[XiangShan Biweekly 99] 20260330
Welcome to XiangShan biweekly column! Through this column, we will regularly share the latest development progress of XiangShan. This is the 99th issue of the biweekly report.
On March 26th, "XiangShan" + "Ruyi" were officially released at the ZGC Forum Annual Conference! Readers of the biweekly report are probably already familiar with XiangShan, so we won't go into details here. Ruyi (openRuyi) is a RISC-V native operating system jointly developed by the Institute of Software, Chinese Academy of Sciences and the Ruyi community. During the development process, it closely collaborates with the XiangShan team to achieve deep adaptation and optimization for XiangShan's open-source high-performance RISC-V processors. This kind of software-hardware co-design is a key step in building the RISC-V ecosystem and is one of the core competitive advantages of the "XiangShan + Ruyi" open-source community. We hope to work together with the entire community to promote software-hardware co-innovation and build an open, inclusive, and prosperous RISC-V ecosystem.

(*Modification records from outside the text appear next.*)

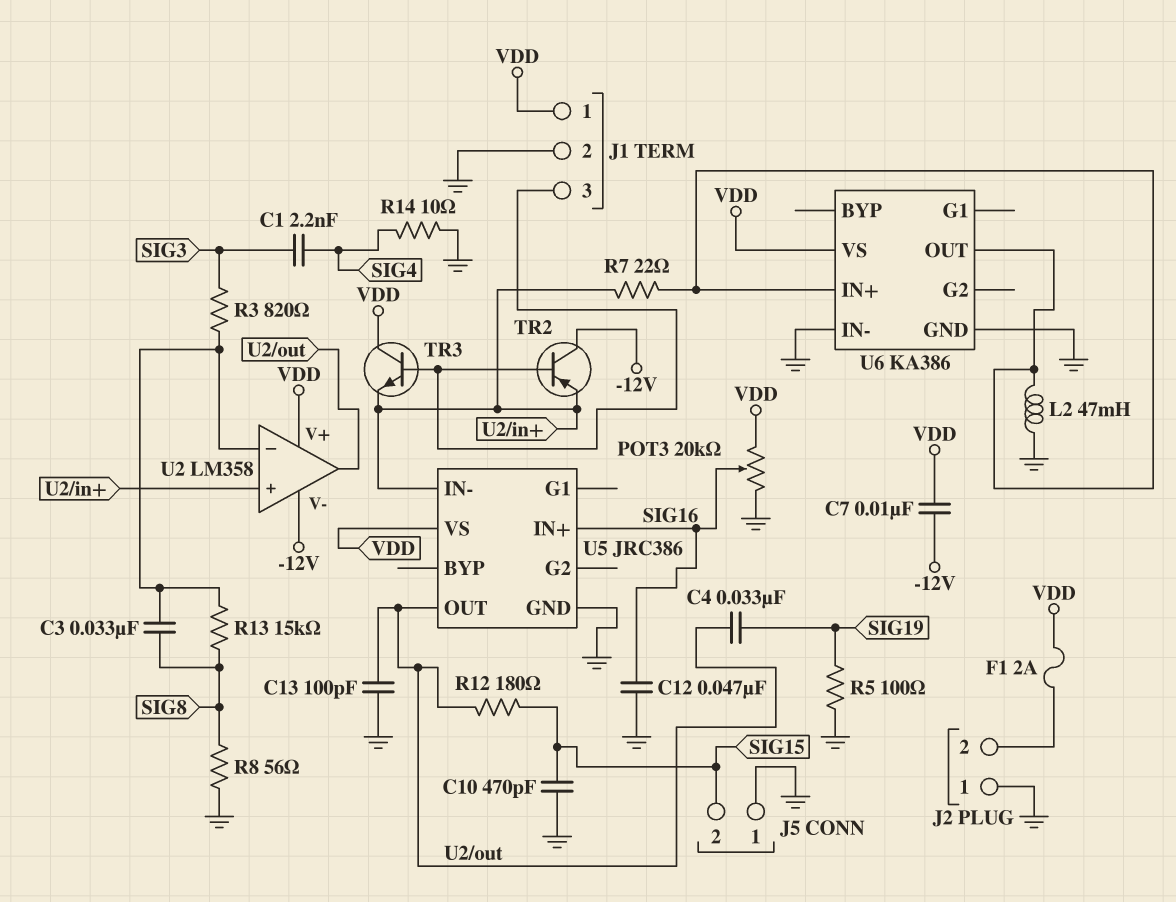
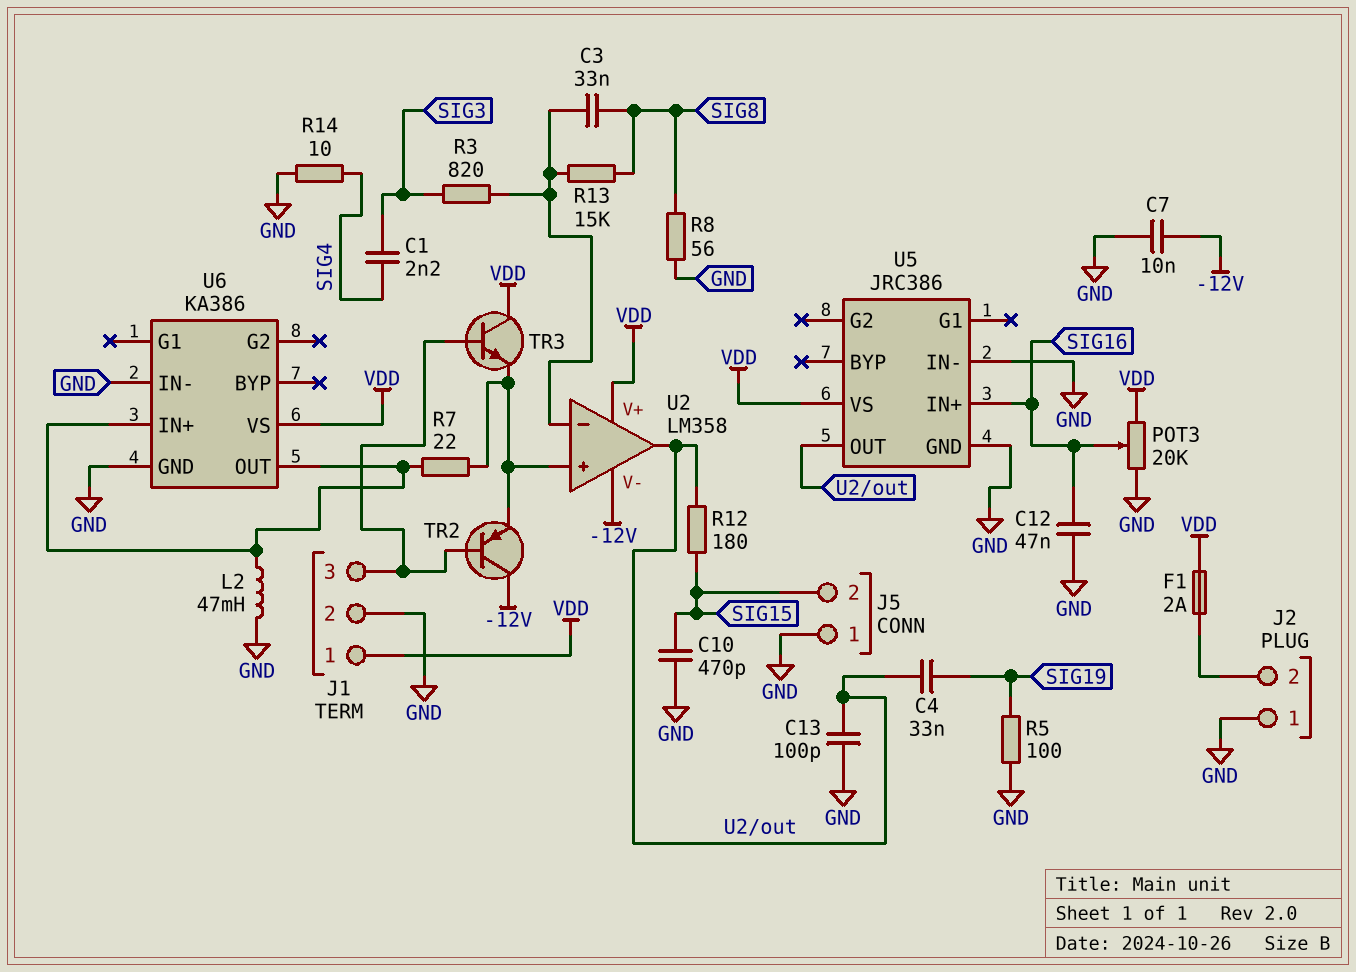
C7: 10nF (-12V, VDD) -> 10nF (-12V, GND)
U5 pin IN-: U2/in+ -> GND

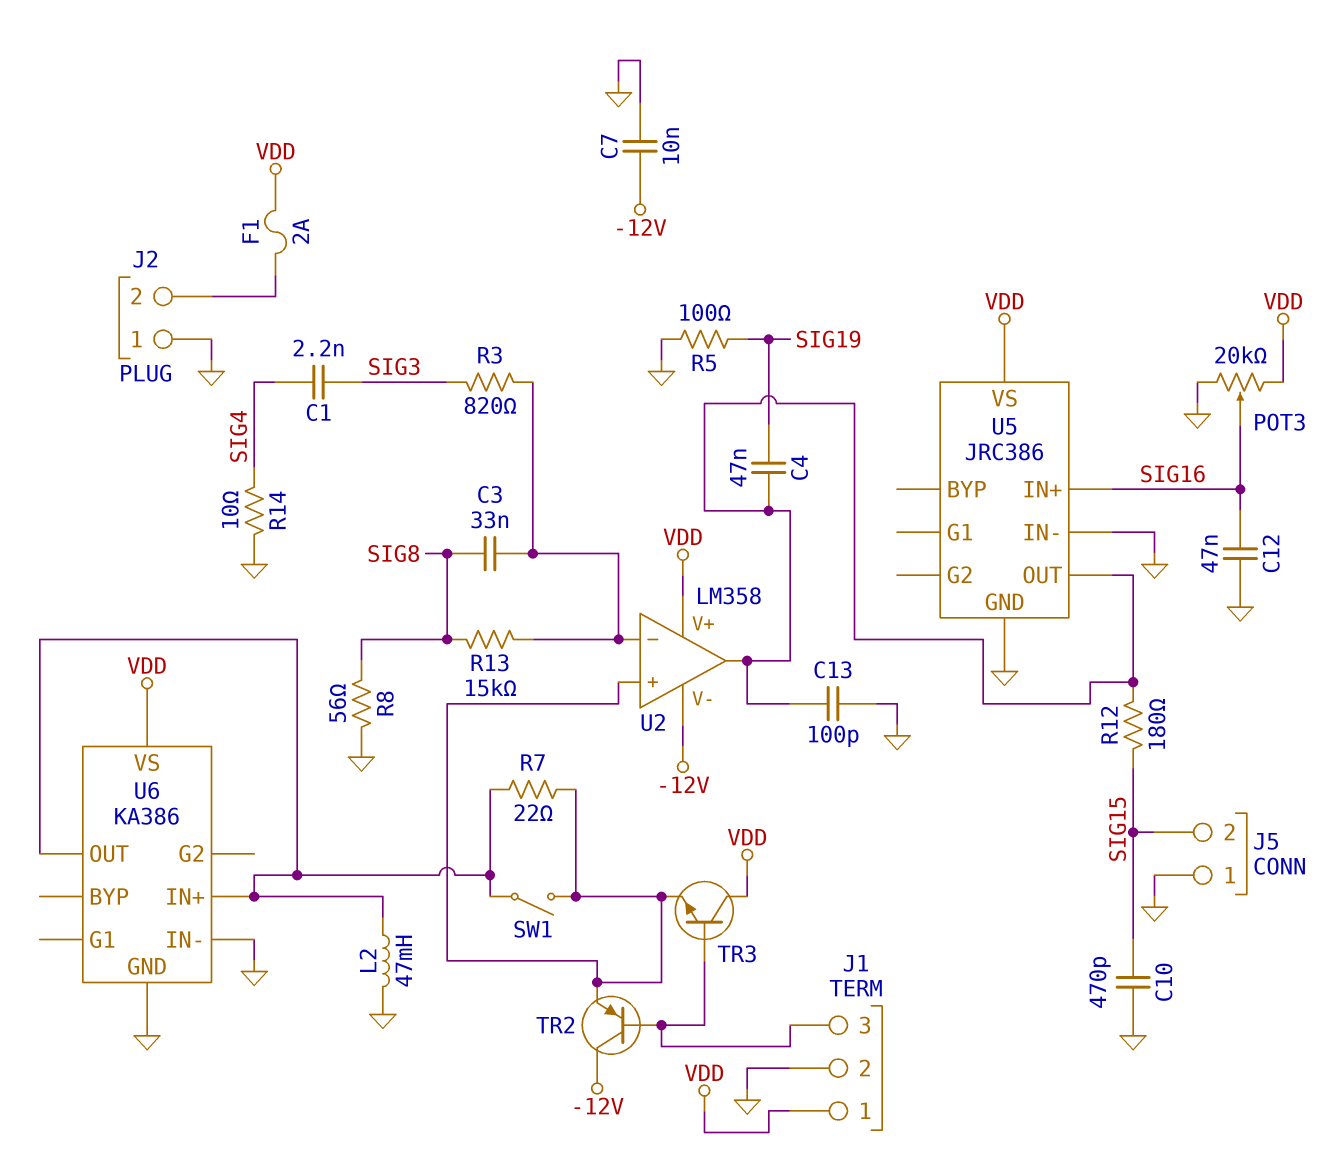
C4: 33nF (SIG19, U2/out) -> 47nF (SIG19, U2/out)
SW1: none -> switch (U2/in+, U6/IN+)

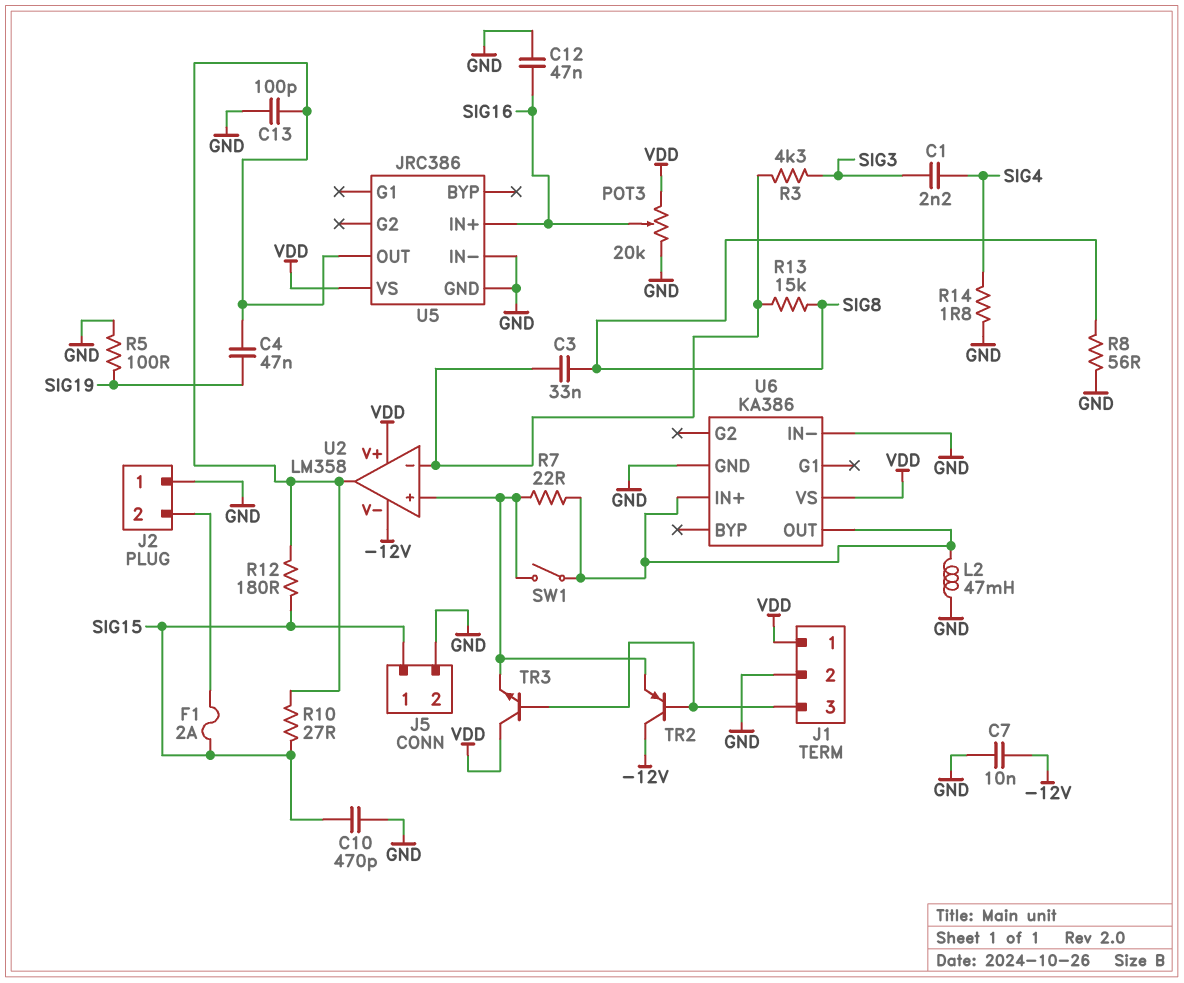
F1: 2A (J2/2, VDD) -> 2A (J2/2, SIG15)
J5 pin 1: GND -> SIG15
J5 pin 2: SIG15 -> GND
R3: 820 (SIG3, U2/in-) -> 4.3k (SIG3, U2/in-)
R10: none -> 27 (SIG15, U2/out)
R14: 10 (GND, SIG4) -> 1.8 (GND, SIG4)

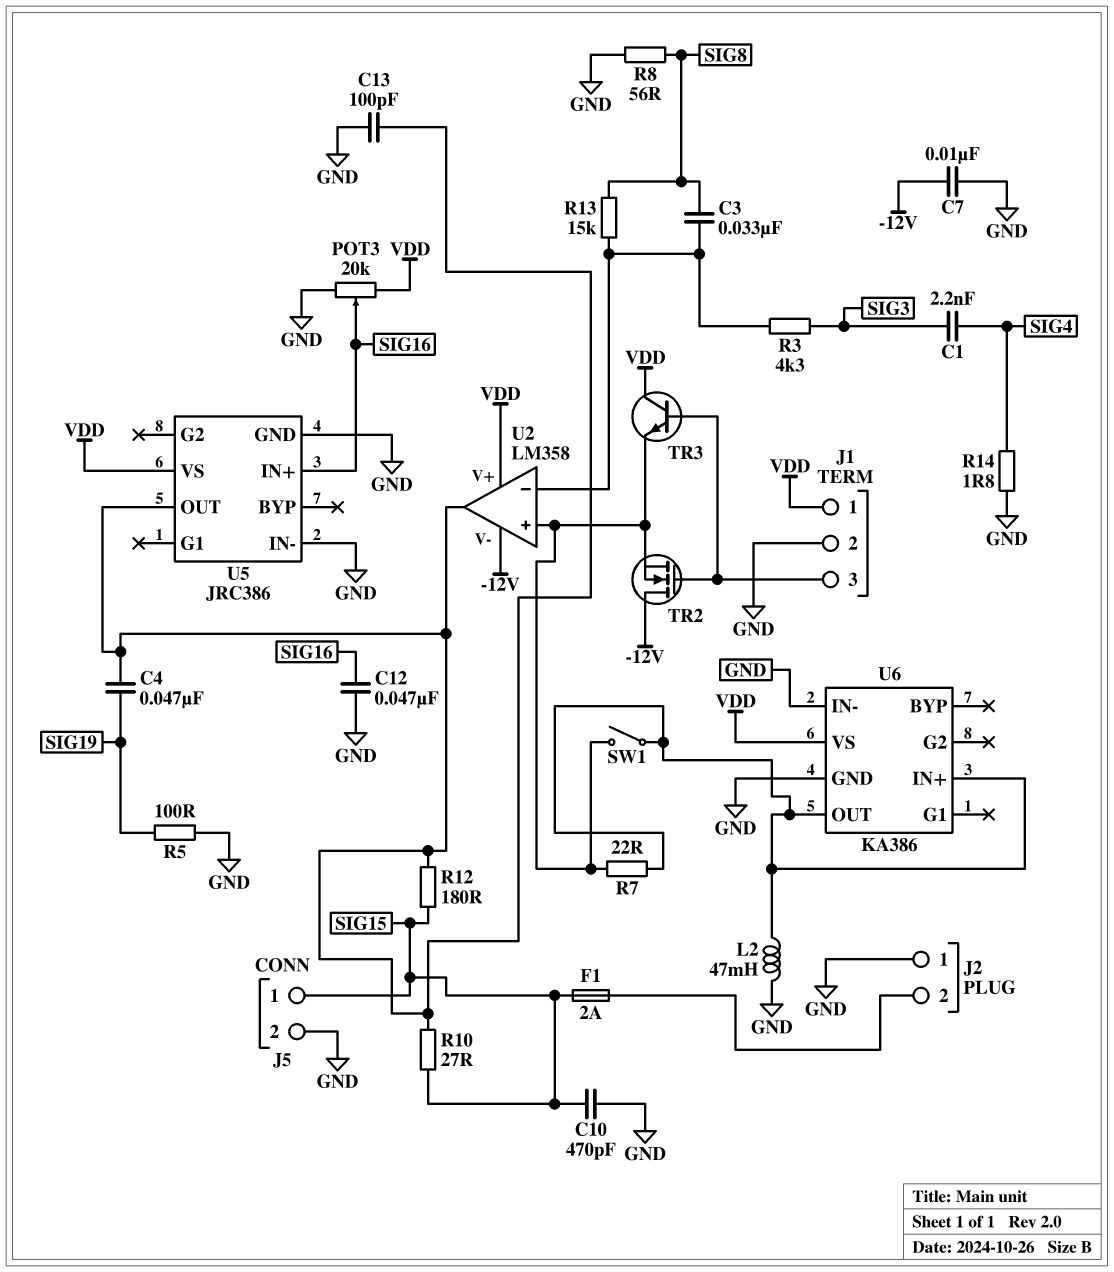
TR2: PNP (B J1/3, C -12V, E U2/in+) -> NMOS (G J1/3, D -12V, S U2/in+)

In terms of XiangShan, this release includes the "KunMingHu" processor core, the world's first open-source on-chip interconnect network for data centers "WenYuHe", and the first terminal open-source on-chip interconnect IP "ZhuJiang". The V100 server chip based on the "KunMingHu" processor core, which was exhibited at the conference, was designed and taped out by our partner SpacemiT. The measured single-core performance reaches a score of 16.5/GHz in SPEC2006, making it the world's first open-source processor core that fully supports the RVA23 profile and has the highest single-core performance.

In addition, the next-generation "KunMingHu" joint development plan was officially launched at the conference. We will work together with the Institute of Computing Technology, Institute of Software, Institute of Information Engineering, CAS, as well as industry and research units such as SpacemiT, ESWIN Computing, Tencent, Lirui Microelectronics, China Mobile, China Telecom, Alibaba DAMO Academy, Moore Threads, SOPHGO, and Lanxin Computing to promote the industrialization of XiangShan's core technologies and further enhance the competitiveness of the XiangShan series in the high-performance computing field. We strive to build an innovative base for high-performance RISC-V chips to support enterprises in developing more competitive products.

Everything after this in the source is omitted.